On Jan. 15, Greece’s parliament adopted new austerity measures aimed at placating its international lenders, including greater restrictions on the right of workers to strike and cuts on benefits to large families. The measures, which passed despite days of protests and crippling strikes in Athens, pave the way for Greece to enter the final stage of its eight-year economic bailout. In an email interview, Angelos Chryssogelos, a teaching fellow in the department of European and international studies at King’s College London, explains what austerity means for the vast majority of Greeks and the state of the opposition to the Syriza-led government’s economic policies.
WPR: Where do the latest austerity measures fit into Greece’s economic reform program, and what impact have the social and economic reforms had to date?

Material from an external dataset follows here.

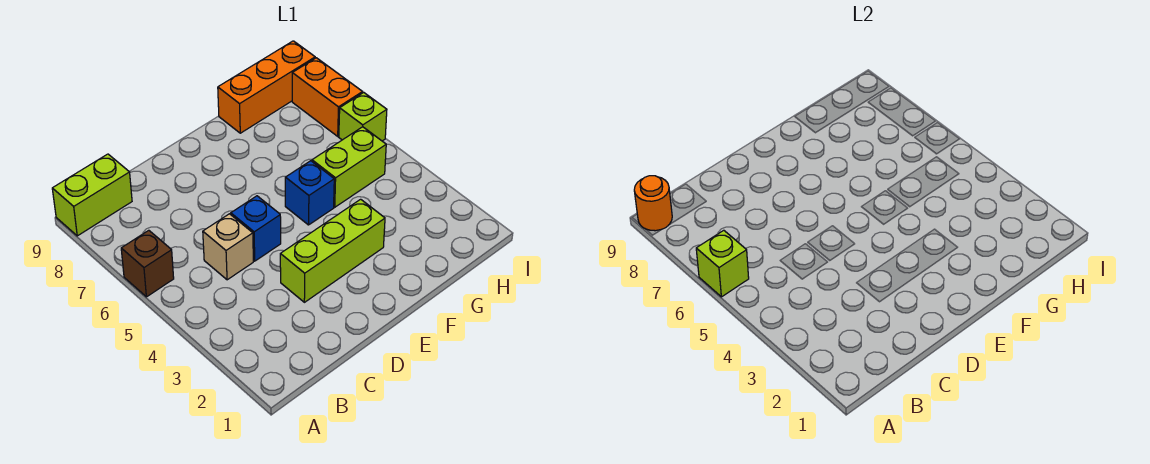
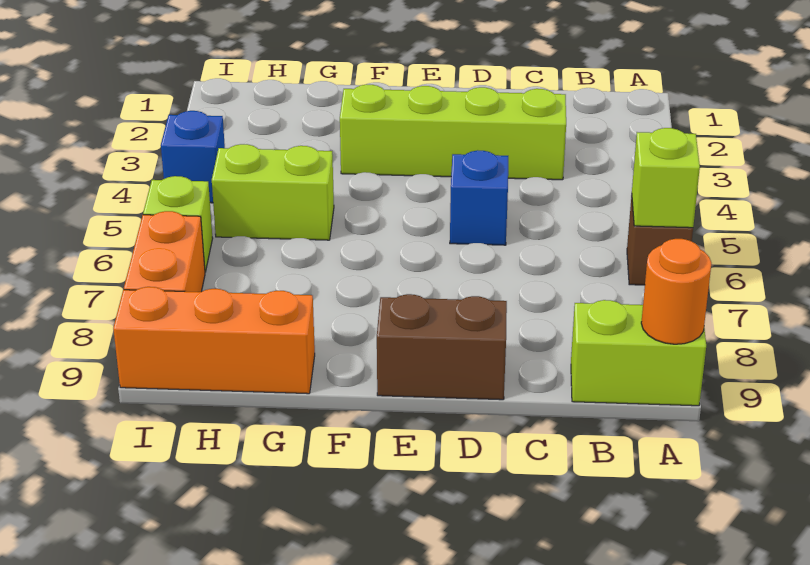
tan brick C5 level 1 -> none
lime brick D3:F3 level 1 -> lime brick C3:F3 level 1
none -> brown brick D9:E9 level 1
blue brick F5 level 1 -> blue brick I4 level 1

Angelos Chryssogelos: The latest measures completed Greece’s obligations to its international lenders ahead of the third evaluation of its bailout program, which was approved by eurozone finance ministers on Jan. 22. After Greece implements a few pending measures, the country will enter the final phase of a bailout program set to end in August. The government of Prime Minister Alexis Tsipras is hoping that afterward, Greece will enter a framework of looser economic supervision coupled with substantial debt restructuring. But even with some debt restructuring, Greece has already signed up to significant checks and limitations on its macroeconomic discretion, such that even after it exits from the bailout, few things will change for the vast majority of the population in terms of austerity.